Greenidge noted that the decree mandates the Venezuelan Navy to secure the disputed area and the resources of the area.
Greenidge described the decree as a baseless and shameless act intended to deny Guyana its legitimate right to continue the pursuit of existing developmental initiatives.
The Foreign Minister said that the decree negates the very commitments assented to by Venezuela in numerous international and regional fora regarding the peaceful settlement of disputes. “Guyana condemns this decree in the strongest possible terms.”
Greenidge made note that the Venezuelan Government is claiming that it has done nothing wrong in issuing the decree.
“What then really is Venezuela’s intention in taking this illegal step?”
The Minister chronicled the long line of similar encounters that Guyana has had with Venezuela.

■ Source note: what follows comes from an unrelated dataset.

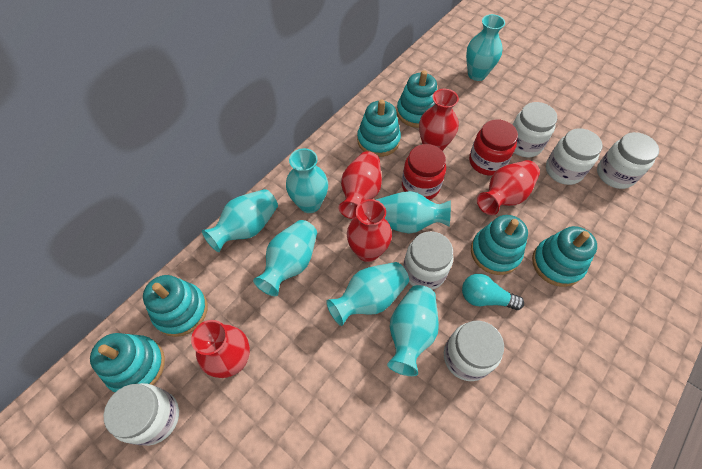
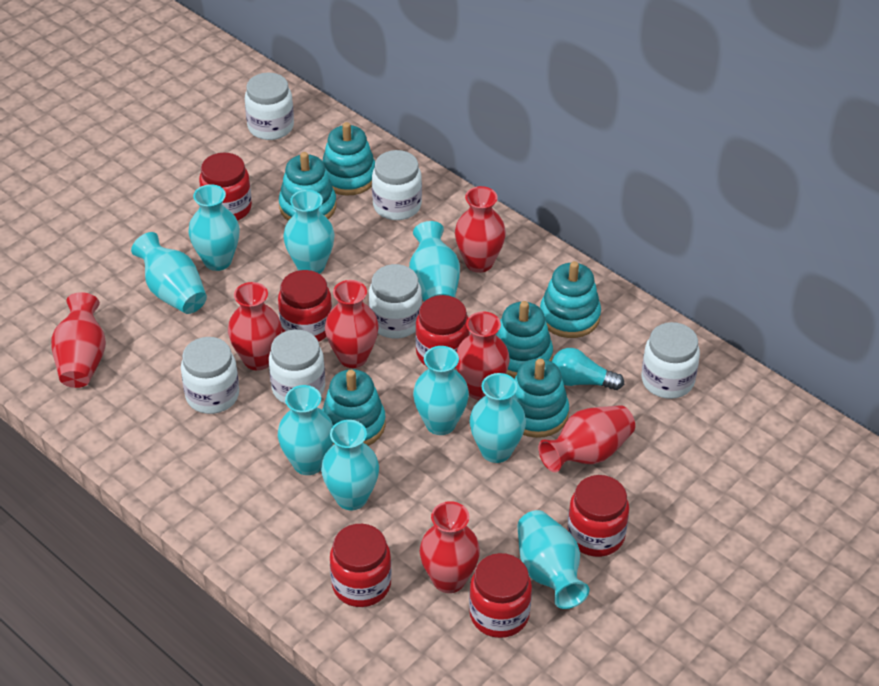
red jar: 2 -> 6
red vase: 5 -> 7
turquoise vase: 7 -> 9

He noted as well Venezuela’s illegal occupation of Guyana’s half of the island of Ankoko—an Essequibo island in the Cuyuni River—- and “the many attempts at hindering development of this region several of these acts of military, para military and economic aggression have been well documented.”

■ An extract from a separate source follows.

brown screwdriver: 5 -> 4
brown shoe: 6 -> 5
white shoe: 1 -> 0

Greenidge recalled that in 2013 a Venezuelan naval vessel seized a seismic vessel conducting surveys in Guyana’s maritime space on behalf of Anadarko, a Company that had been granted exploration rights.

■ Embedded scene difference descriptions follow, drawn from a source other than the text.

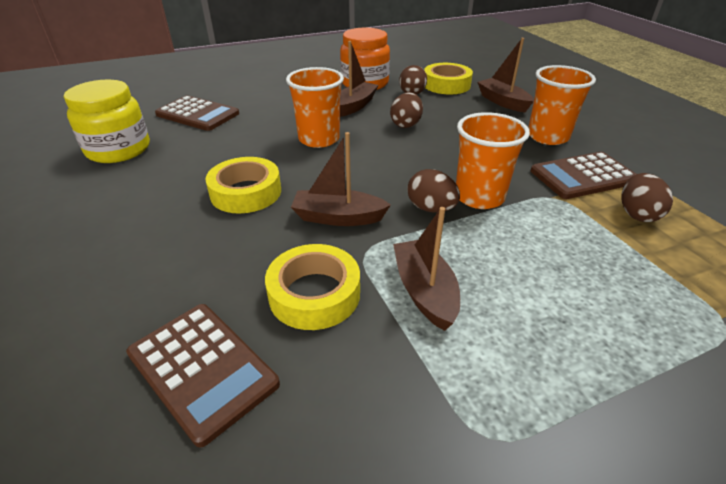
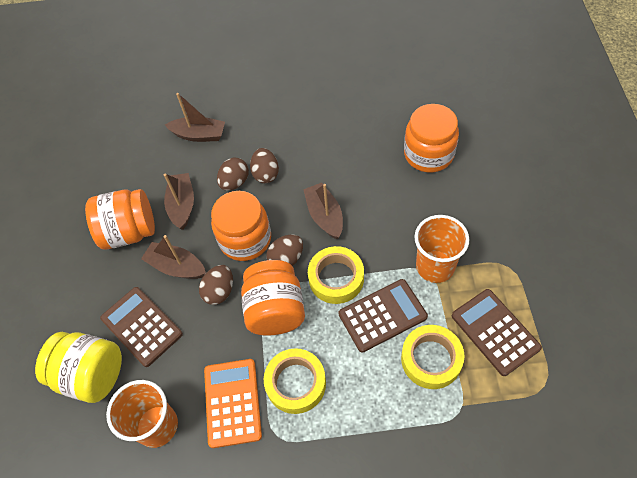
orange calculator: 0 -> 1
orange cup: 3 -> 2
orange jar: 1 -> 4

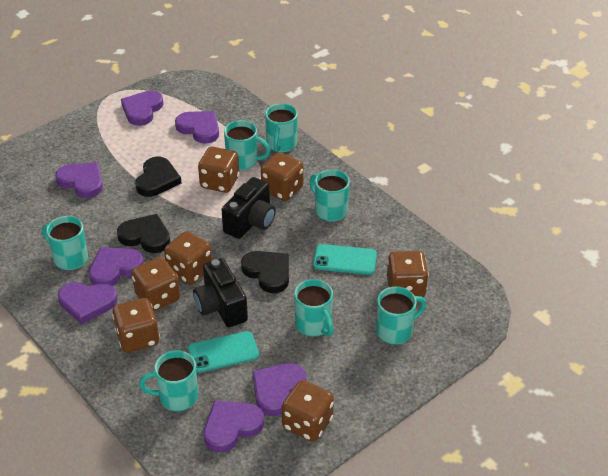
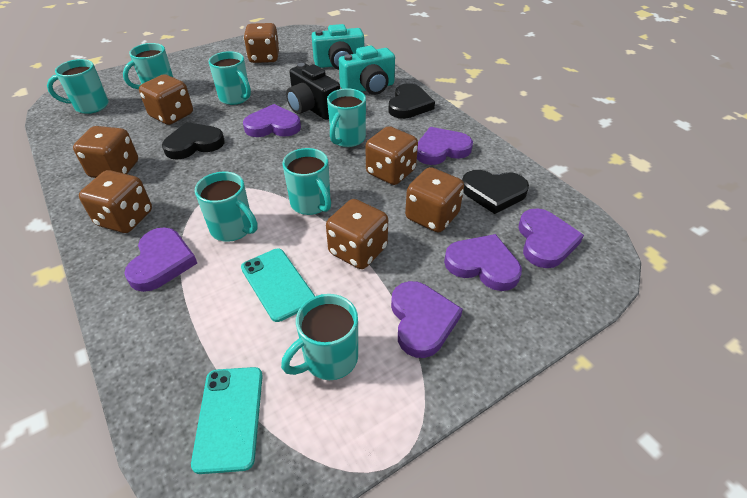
black camera: 2 -> 1
purple heart: 7 -> 6
turquoise camera: 0 -> 2

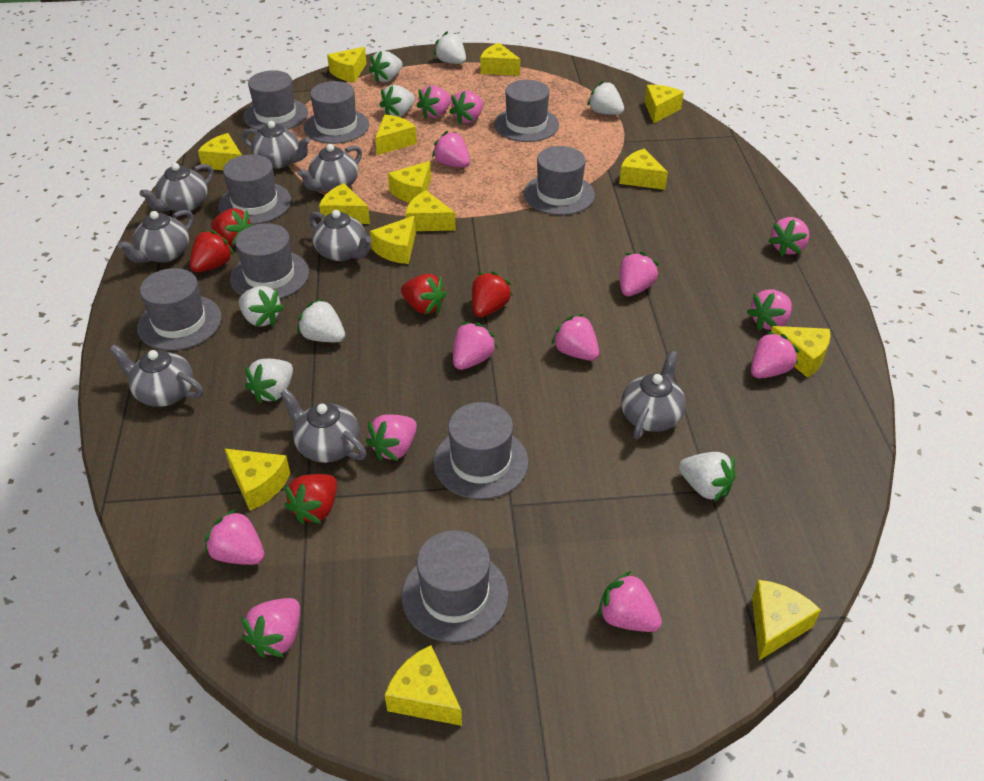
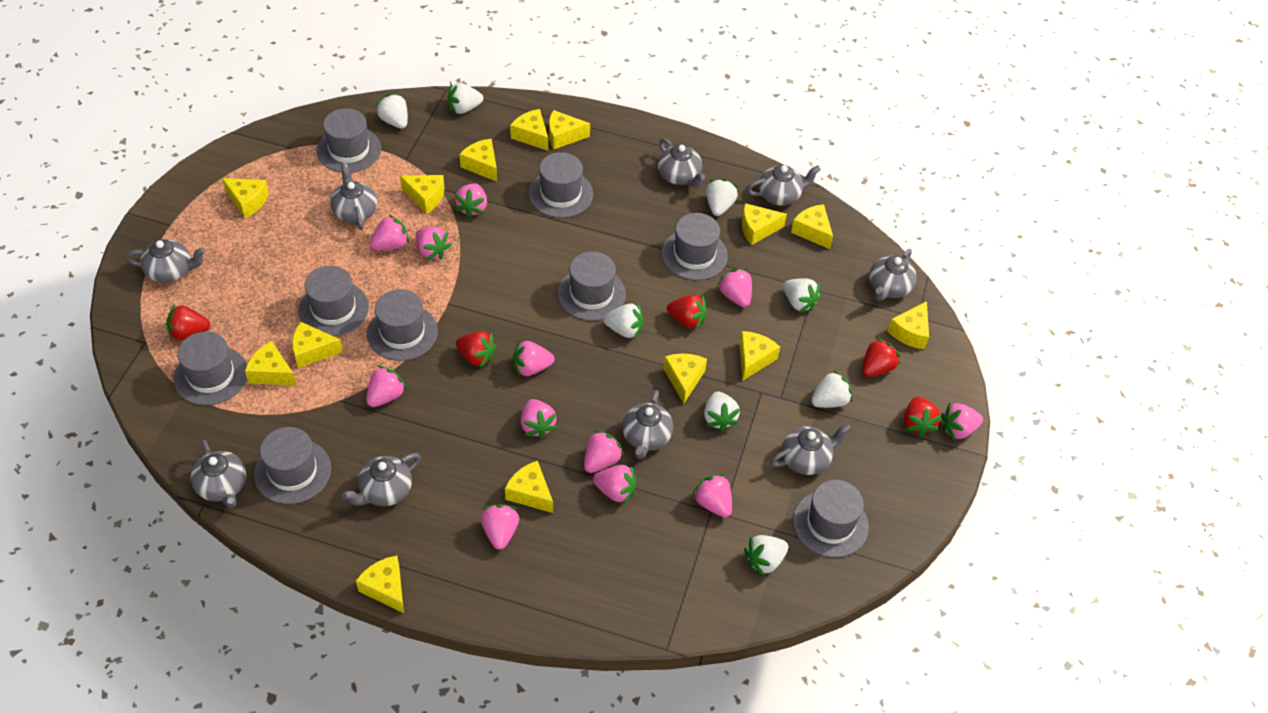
grey teapot: 8 -> 9
pink strawberry: 13 -> 12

Nevertheless, Greenidge said that, even after all of that, no reasonable observer could have possibly anticipated that Venezuela could ever regard the position where the Deep Water Champion is located as even remotely falling within the areas claimed by Venezuela.
“Clearly we all underestimated Venezuela’s appetite for territory,” said Greenidge.
The Minister told the House that efforts at getting Venezuela to do the logical and reasonable thing, namely, sitting down to discuss the issue of maritime delimitation have to date proved futile.
He added that Guyana has always sought the principled route in response to Venezuela’s persistent and continuing acts of aggression and will continue to do so.
“We have been in contact with several members of the international community and have made special approaches to other Member States of the Caribbean and of the Commonwealth from whom we have consistently received support in the past to our just cause.
“Other steps are being taken to ensure that Guyana’s sovereignty and territorial integrity are not compromised in any way and, that our sovereign right to develop this great country free from threats and acts of economic aggression remains untrammelled.”
Greenidge said that the Geneva Agreement of 1966 remains the best hope for keeping the issue between Guyana and Venezuela from going totally out of control. “The mandate of the Secretary General of the United Nations under this Agreement is quite clear.
Greenidge noted that for more than 25 years, “the Good Offices Process, as one of the chosen means of peaceful settlement, has been in operation. Unhappily, it has signally failed to resolve the issue.”
Nevertheless, Greenidge said that Guyana stands ready to continue discussions with Venezuela with respect to bilateral relations while “we” pursue a peaceful settlement within the framework of the Geneva Agreement where the UN Secretary General has a defined role.